Doyumsuzluk da neyin nesi peki? Başka hayatlar bize neden ilgi çekici gelir? Misafir çocuğunun oyuncakları neden daha güzeldir? Belki de yaşamadığımız hayatlar bizim yaşamakta olduğumuzdan daha cazibelidir. Peki, öyle değilse? İmrenilen o hayatların en güzel taraflarını görürüz. Bu bazen bir ünlü olur bazen çevremizden bir tanıdık…

Neye feda edilir ki bir hayat? Geçici zenginliğe mi, her daim ihtiyaç duyacağın sağlığına mı? Dedim ya mesele belki de ulaşamamaktır.
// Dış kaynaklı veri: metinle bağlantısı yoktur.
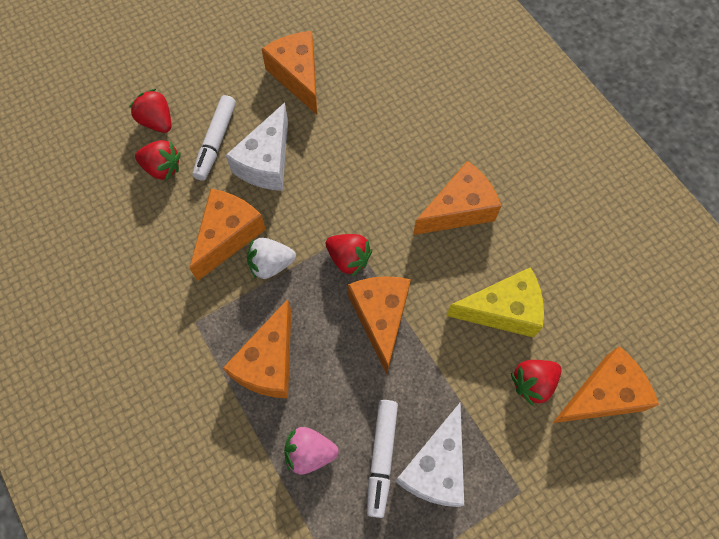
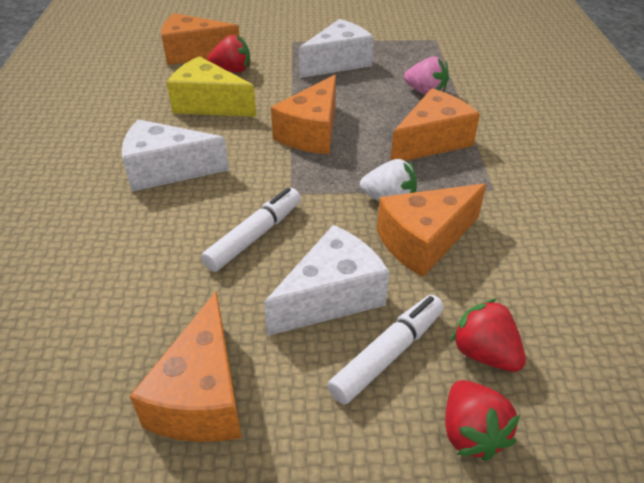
camera: 150 degrees left, 25 degrees down
(348, 259) = (306, 176): red strawberry -> none
(382, 457) = (372, 76): white marker -> white marker (254, 236)
(458, 209) = (166, 170): orange cheese -> white cheese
Ulaşılmazlığın destekçisi, belki de son zamanlarda hepimizin de yapmakta olduğu, yaşam biçimi olan şikayet etmek midir? ‘’Ne yani bulunduğumuz duruma her koşulda tabi mi olacağız? Şikâyet etmek de mi suç oldu şimdi?’’ diye içimden geçirmedim de değil açıkçası.

İçinde bulunduğumuz duruma serzeniş, bir harekete sebep olmuyor ve hayatımızda olanları dışarıdan bir gözlemci gibi kayıtsız kalarak izlemeye devam ederek kurban rolüne bürünüyorsak ne yazık ki şikayet etmek bizim de yaşam biçimimiz haline gelmiş demektir. Solan hayat enerjimiz de bizden uzaklaşmak için bu kadar güzel bir bahane bulamazdı sanırım.

Bizi mutlu edecek şeyler bazen sandığımızdan da yakındır. Ne geçmişe özlem duyup iç çekmek ne de hayatını hiç tökezlemeyecekmiş gibi engebesiz bir yolun sonundaki gelecekte yaşamanın hayalini kuralım. Hayatı olduğu gibi kabul edip kurban rolünden sıyrılalım derim dostlar. Yaşamakta olduğumuz hayatın içinde güzellikleri de hissederek yaşayalım. Yaşayalım ki hayatın farkına varalım. Usta şair Nazım Hikmet’in Yaşamaya Dair adlı dizesinden iki satır ile veda etmek istiyorum.

Yaşamak şakaya gelmez

Büyük bir ciddiyetle yaşayacaksın

Yaşamakta olduğumuz kendi hayatımızdaki anların kıymetini bilerek yaşama tutunmanın farkında olmak bilinciyle hoşça kalın.